Archibald coupa l’extrémité de son havane avant de tirer à cru sur le cigare. Gabrielle lui tint tête (5) :
- Non, il y a des choses qui résistent, il y a des choses qui durent.
- Comme quoi ?
- L’amour ? hasarda-t-elle.
- L’amour ! Il n’y a rien de plus fragile ni de plus éphémère. L’amour, c’est comme un feu un jour de pluie : tu dois tout le temps le protéger, l’alimenter et en prendre soin, sinon il s’éteint…
- Il y a des amours qui durent.
- Non, ce qui dure, c’est la douleur qui reste après l’amour.
- Je n’aime pas ce que tu dis. (6)
- Si tu as peur d’entendre certaines réponses, il vaut mieux ne pas poser certaines questions. (7) » (pp. 213-214)
(1) Belle préoccupation d’ordre écologique. On se permettra de rappeler qu’Archibald possède un yacht, un hélicoptère et qu’il vient de rejoindre cette plage paradisiaque avec un hydravion personnel.
(2) Notons le caractère péremptoire et définitif de cette réplique, qui excuse son manque flagrant d’originalité.
(3) Notons le caractère péremptoire et définitif de cette réplique, qui excuse son manque flagrant d’originalité.
(4) M. Musso n’apprécie guère l’implicite : son héroïne en est-ici la porte-parole.
(5) Le disciple, dans cet échange crucial, met en place un débat. Nous passons donc du didactique au polémique.
(6) Notons le caractère péremptoire et définitif… etc.
(7) Dans ta face, ma fille. Retour au didactique, et la cruchasse peut aller se rhabiller.
L’amour sacré mène les personnages vers le mysticisme :
« Restée seule sur la véranda, elle sentit la chair de poule envahir son corps tandis qu’une larme discrète coulait le long de sa joue.
Cette larme, c’était un concentré de gratitude.
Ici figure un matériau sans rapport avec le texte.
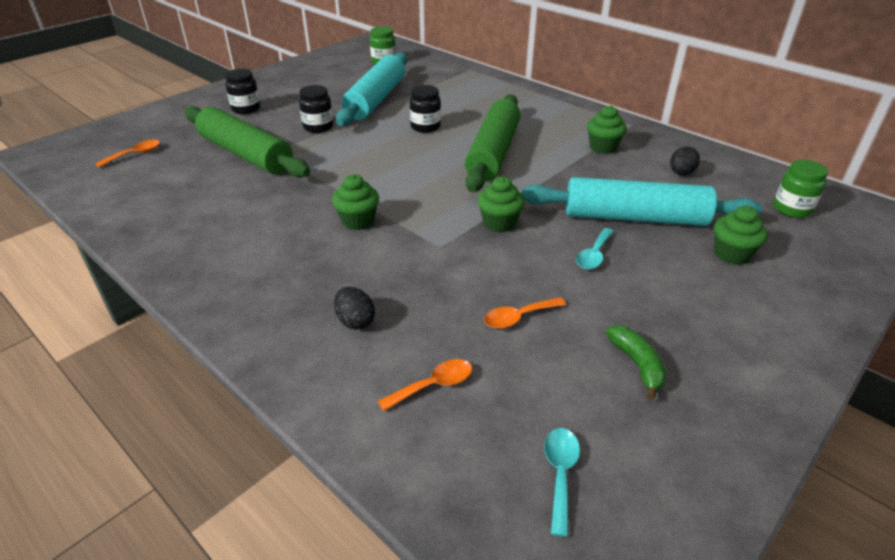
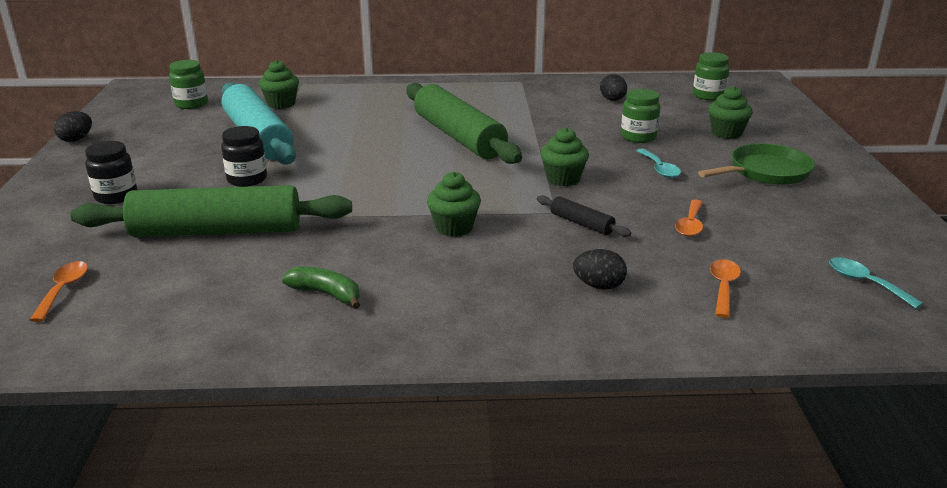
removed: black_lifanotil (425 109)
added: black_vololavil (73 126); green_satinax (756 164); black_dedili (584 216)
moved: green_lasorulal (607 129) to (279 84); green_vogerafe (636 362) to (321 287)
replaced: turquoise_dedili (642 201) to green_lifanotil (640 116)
Gratitude envers la vie, le hasard, le karma, la chance, la providence, le grand architecte qui présidait à nos destinées, Dieu lui-même s’Il existait… Qu’importe ! Martin était de retour dans sa vie. Et cette fois, elle savait que c’était pour toujours. Par une étrange alchimie, l’accord de leurs corps avait débouché sur l’accord de leurs âmes. » (p. 205)
La vie :
« Pourquoi l’amour est-il une drogue dure ?
Pourquoi, en s’aimant, s’inflige-t-on une telle souffrance ?
La musique d’un orgue de Barbarie le ramena un instant à la réalité. Il reconnut la mélodie entraînante du beau film de Truffaut, il se souvint du titre de la chanson : Le Tourbillon de la vie.
C’est vrai, la vie est comme ça…(1)
Tantôt un tourbillon qui nous émerveille, comme un tour de manège pendant l’enfance.
Tantôt un tourbillon d’amour et d’ivresse, lorsqu’on s’endort dans les bras l’un de l’autre dans un lit trop étroit puis qu’on prend son petit-déjeuner à midi parce qu’on a fait l’amour trop longtemps.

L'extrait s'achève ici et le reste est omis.